To:
Robert Elz <kre@munnari.OZ.AU>
cc:
David Terrell <dbt@meat.net>, <ngtrans@sunroof.eng.sun.com>, <namedroppers@ops.ietf.org>, <ipng@sunroof.eng.sun.com>, <dnsop@cafax.se>
From:
Greg Maxwell <gmaxwell@martin.fl.us>
Date:
Thu, 9 Aug 2001 08:03:20 -0400 (EDT)
In-Reply-To:
<944.997327295@brandenburg.cs.mu.OZ.AU>
Sender:
owner-dnsop@cafax.se
Subject:
Re: (ngtrans) Joint DNSEXT & NGTRANS summary
On Thu, 9 Aug 2001, Robert Elz wrote: [snip] > Keith was asking for it to be fixed below the level of the applications, > presumably because updating lots of applications (different kinds, and > just different implementations) is going to be a very long process, > whereas if things could be fixed below that everything would see instant > benefits.
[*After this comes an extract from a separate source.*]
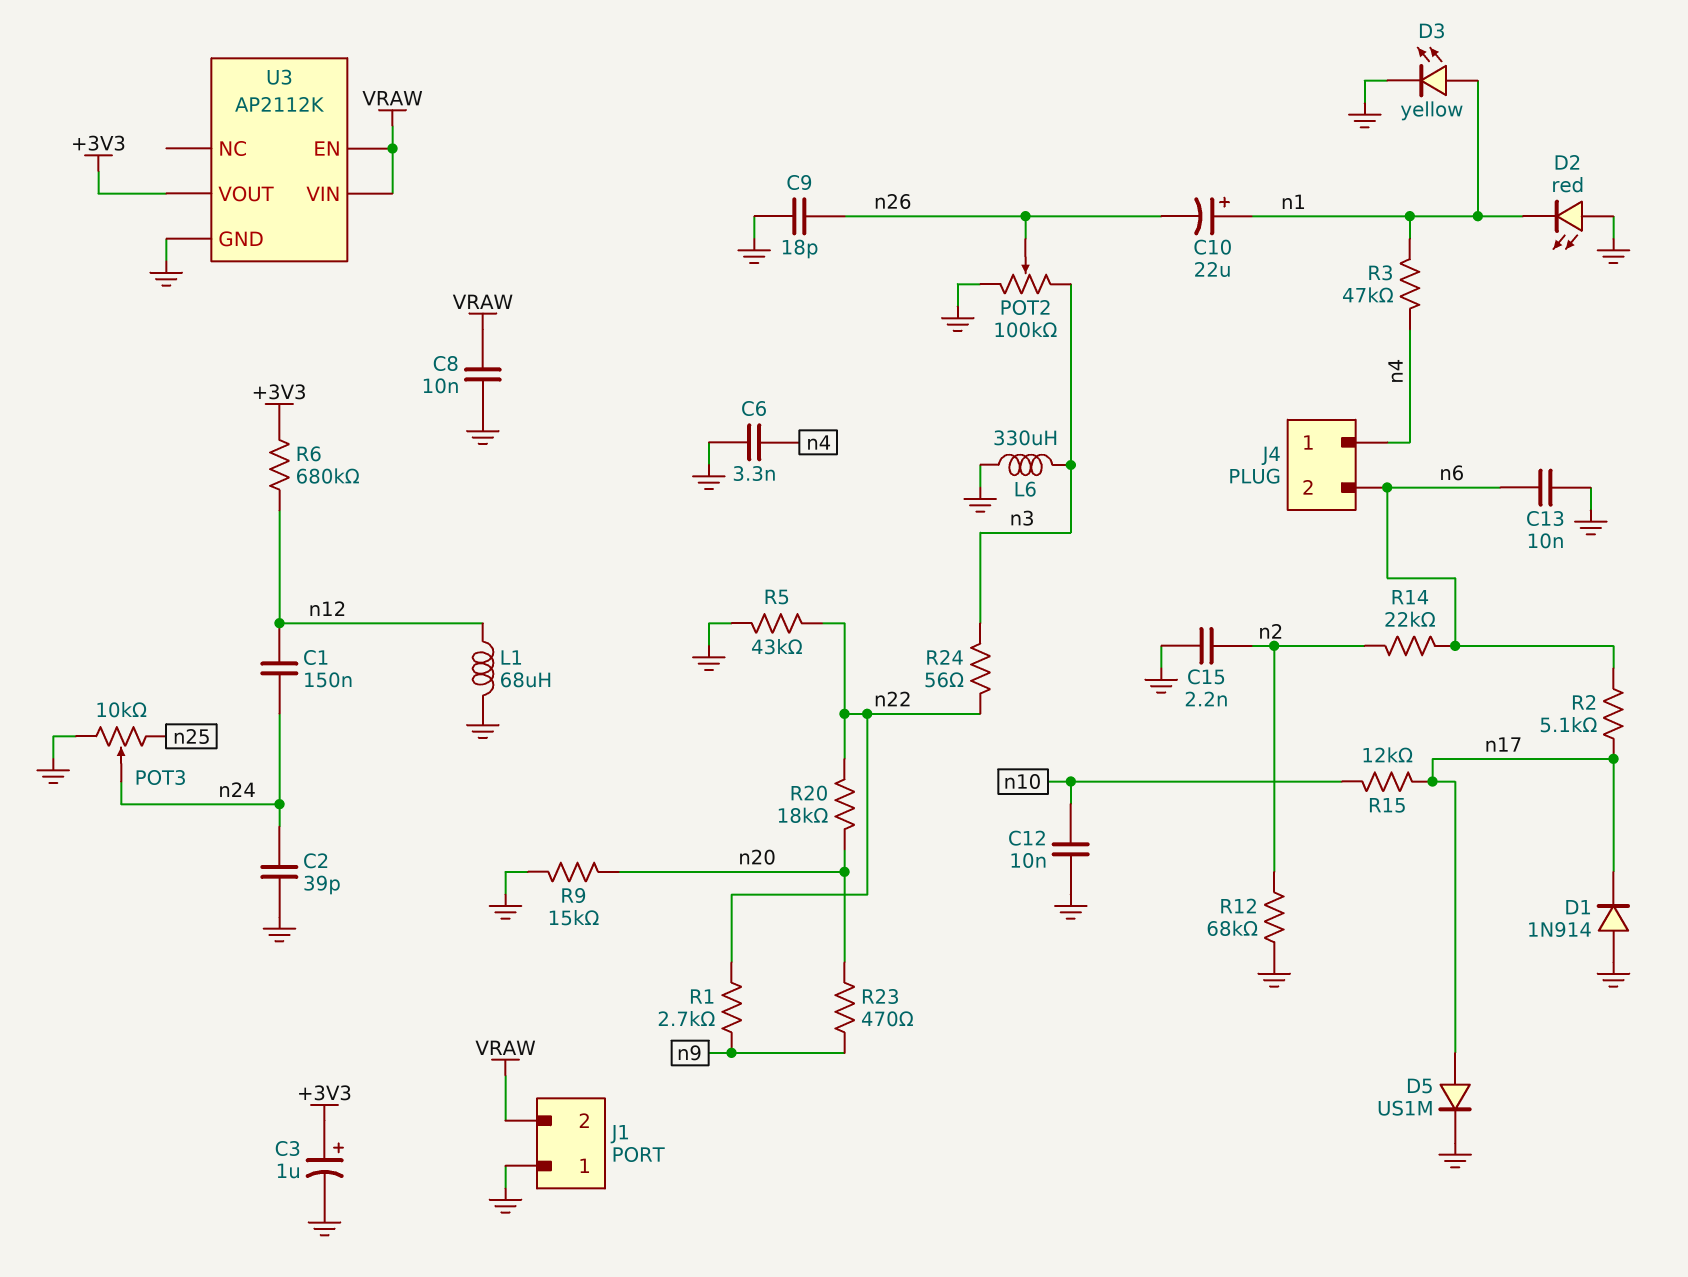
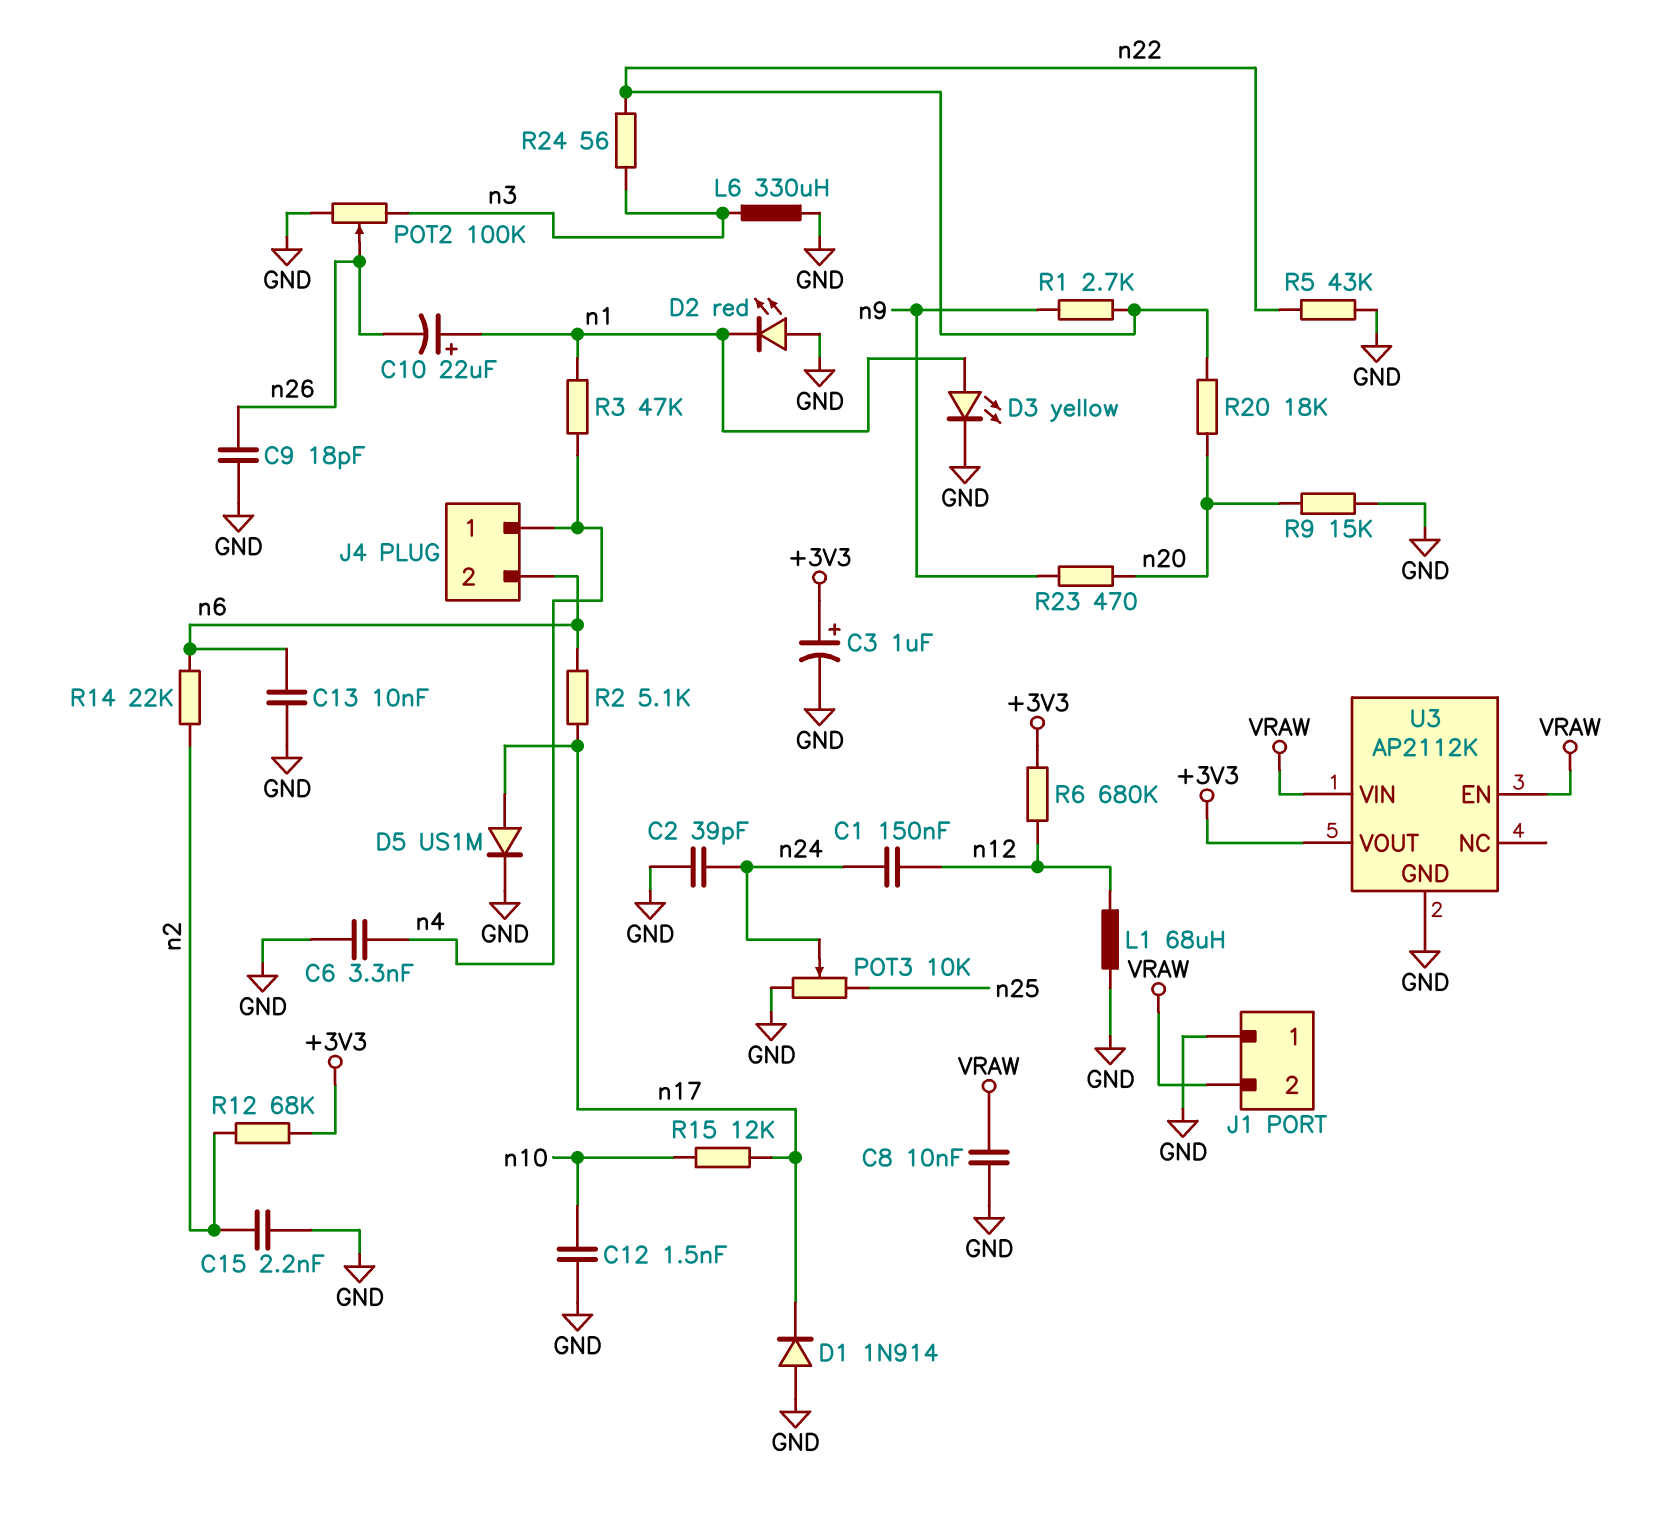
C12: 10nF (GND, n10) -> 1.5nF (GND, n10)
R12: 68k (GND, n2) -> 68k (+3V3, n2)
That's also why SCTP isn't the immediate answer, as aside > from actually getting that implemented and deployed itself, the applications > would still need to be converted to use it. [snip] Why would this be unacceptable? Having connections survive renumbering is an enhanced feature, and yet another reason applications should move to an improved transport. For the general case of site renumbering, such a change could typically occur in off-hours (where they exist), and go service by service so I don't think it's critical that every application should be able to survive it seemlessly. Mobile IP is a more intresting situation, It would be useful if a mobile host could carry two prefixes, it's tunneled prefix, and a local prefix and could utilize transport layer renumbering support to seemlessly move between networks without the constant overhead of tunneling or dropping connections.